One in every three girls— more than 200 million—is married before turning fifteen. In his remarks to this year’s Day of the Girl, UN Secretary General Ban Ki-Moon called on all of us to make good on “our promises to give girls all the opportunities they deserve as they mature to adulthood by 2030.”

Groton alumna Holly Green Gordon ’89 is one of many Groton alumni actively engaged in helping to deliver on those promises. Gordon is the Co-Founder and Executive Producer of a feature length film and global social media campaign called Girl Rising which, according to Girl Rising’s website, uses “the power of storytelling to share the simple truth that educating girls can transform societies.” Gordon is the recipient of Groton’s 2014 Cui Sevire Est Regnare Award and has tirelessly promoted Girl Rising’s message. Her team has created educational tools for girls, made strategic partnerships with private and governmental organizations working on girls’ education, and is actively advocating to provide services and programming which directly improve the lives of girls and their access to education. The mission is to change the way the world values girls.

It’s a mission that has inspired many other members of the Groton Community to also get involved. Isobel Coleman P’12 and Kim Anstatt Morton ’87 are members of Girl Rising’s advisory board. Christy Conner-Tanner ’87, Clifford Potter ’88, Heather Clay Frelinghuysen ’89, Amy Augenblick ’89, Hylton Jolliffe ’89, Jenny Quigley ’89, Diana Montgomery Edwards ’89, Kate Collier ’90, and Kate Milliken Vaughey ’90 all served as screening captains for the film. Amy Cunningham Atkinson ’79 (my Mom) was the film’s producer in Afghanistan.

Cullen Coleman ’12 worked as an intern and also wrote an early article on the project for the Groton Quarterly. Fulbright Scholar, Augusta Xenia Thomson, ’06 was the project’s director of private screenings and she is now launching her own production company, Storyweaver Films, and making her own documentary, “Learning from Llagva,” about how technology is impacting the lives of women and girls in Mongolia.

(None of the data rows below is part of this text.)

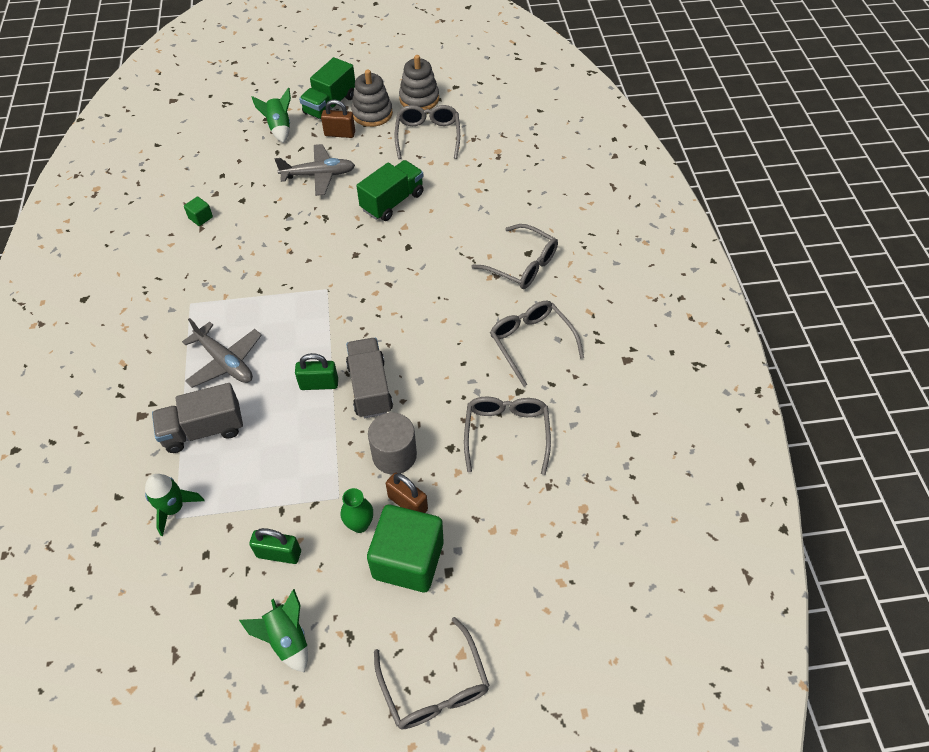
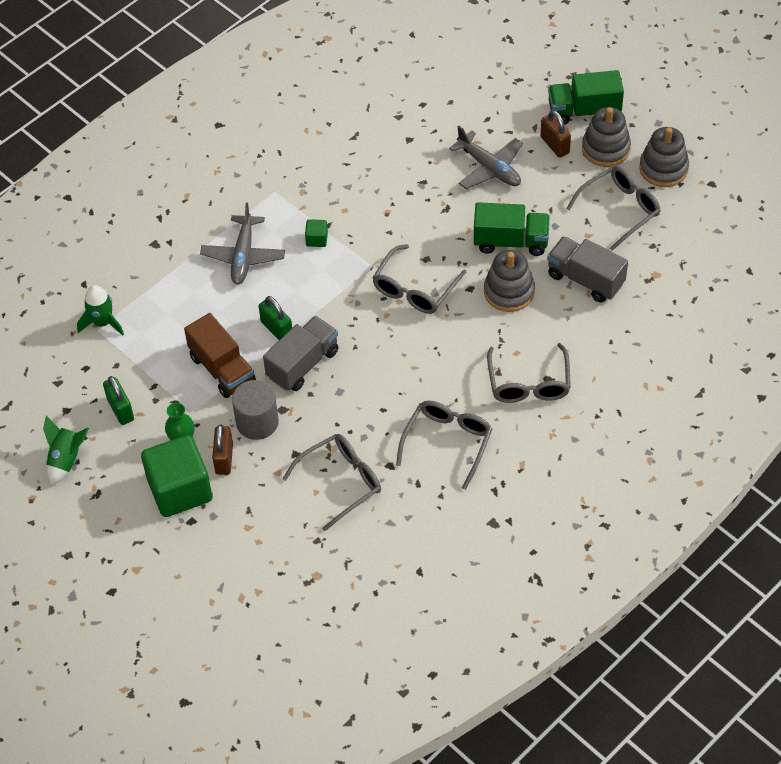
camera: 55 degrees right, 0 degrees up
(200, 218) = (363, 128): green cube -> green cube (317, 239)
(203, 430) = (175, 290): grey truck -> grey truck (585, 279)
(279, 128) = (517, 98): green rocket -> none
(317, 447) = (222, 369): none -> brown truck
(433, 228) = (509, 292): none -> grey stacking toy
(434, 686) = (102, 568): grey glasses -> grey glasses (415, 289)

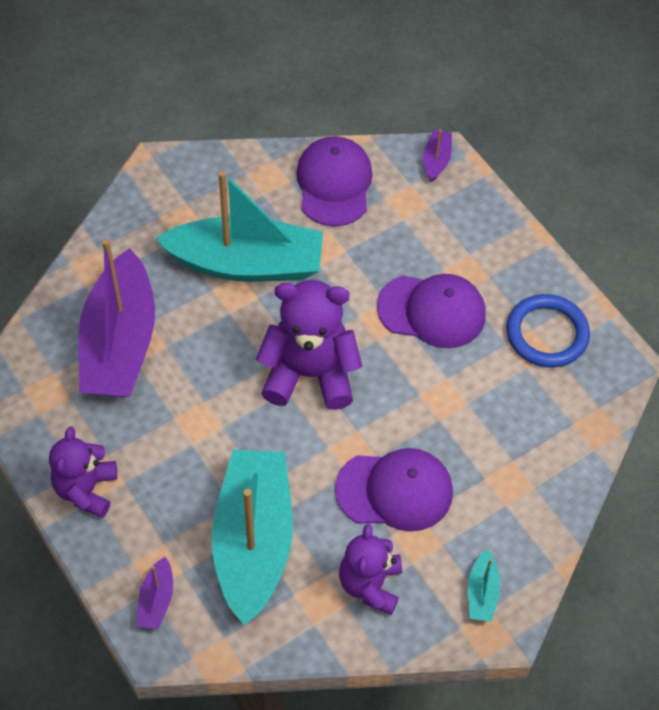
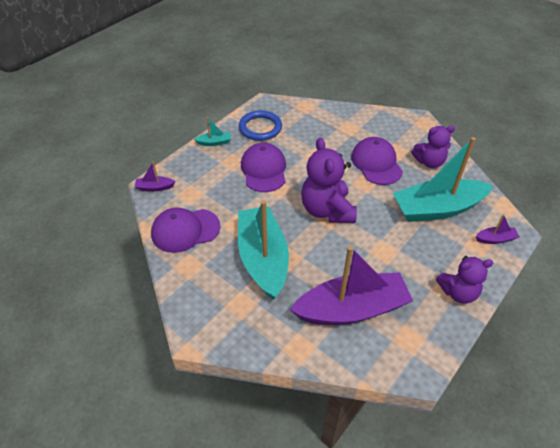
camera: 105 degrees left, 10 degrees down
(482, 592) = (408, 127): turquoise boat -> turquoise boat (214, 142)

The ripple effect has even gotten me involved. This past summer, with an opportunity made possible by a grant from Groton’s JE Lawrence ’27 Global Issues Scholars Fund, I traveled to Mongolia to work as an intern for Thomson on her film and research project.

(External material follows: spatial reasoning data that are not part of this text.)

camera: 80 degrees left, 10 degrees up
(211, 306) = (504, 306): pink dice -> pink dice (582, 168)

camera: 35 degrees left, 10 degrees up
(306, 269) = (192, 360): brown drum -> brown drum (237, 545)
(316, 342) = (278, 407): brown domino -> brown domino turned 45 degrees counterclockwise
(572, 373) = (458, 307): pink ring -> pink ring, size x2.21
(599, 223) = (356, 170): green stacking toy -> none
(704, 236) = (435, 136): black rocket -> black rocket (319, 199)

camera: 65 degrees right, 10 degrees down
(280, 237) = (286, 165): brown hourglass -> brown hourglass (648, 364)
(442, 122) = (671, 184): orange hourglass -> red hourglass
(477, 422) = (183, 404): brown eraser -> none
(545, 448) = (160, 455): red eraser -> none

We spent almost a month in both Ulaanbaatar and the remote Altai mountains in the northwest of the country, trekking, camping and interviewing nomadic women and girls, with the help of Mongolian translator and journalist, Gundegma Altankhuyag, about how access to cell phones, computers and the internet, is changing their circumstances and altering how they think about themselves and their futures.

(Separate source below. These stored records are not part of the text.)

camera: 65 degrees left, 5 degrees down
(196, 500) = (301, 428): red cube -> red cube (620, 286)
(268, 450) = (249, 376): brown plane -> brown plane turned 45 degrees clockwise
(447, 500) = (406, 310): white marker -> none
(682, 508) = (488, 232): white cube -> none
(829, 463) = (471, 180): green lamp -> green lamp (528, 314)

In early August, we interviewed the family of a fourteen-year-old Mongolian girl named Ashol Pan who is one of the few girls in the world to hunt with eagles, an art that has been practiced by nomadic Kazakh men in Mongolia’s Altai for centuries. Ghengis Khan supposedly had thousands of male eagle hunters in his personal guard, but women have traditionally been excluded from the centuries-old custom.

A few years ago, Israeli photographer Asher Svidensky photographed Ashol Pan on the top of a mountain with a gigantic bald eagle about to take flight perched on her arm. That empowering and beautiful image was shared around the world via the internet and the BBC is now making a documentary about Pan. Pan’s mother told us her daughter wants to be a doctor. It will be fascinating to see how Pan’s newfound celebrity will affect her dreams and what opportunities will follow.

Presidential candidate, and former Secretary of State, Hilary Clinton has said that equality for women and girls “remains the great unfinished business of the 21st Century” (a comment she made she made to a standing ovation at the 2014, International Day of the Girl).

The lives of girls are changing for the better, and opportunities are being opened up and redefined in ways that were unimaginable even just a decade ago.

The possibilities are limitless. We just need to get down to business.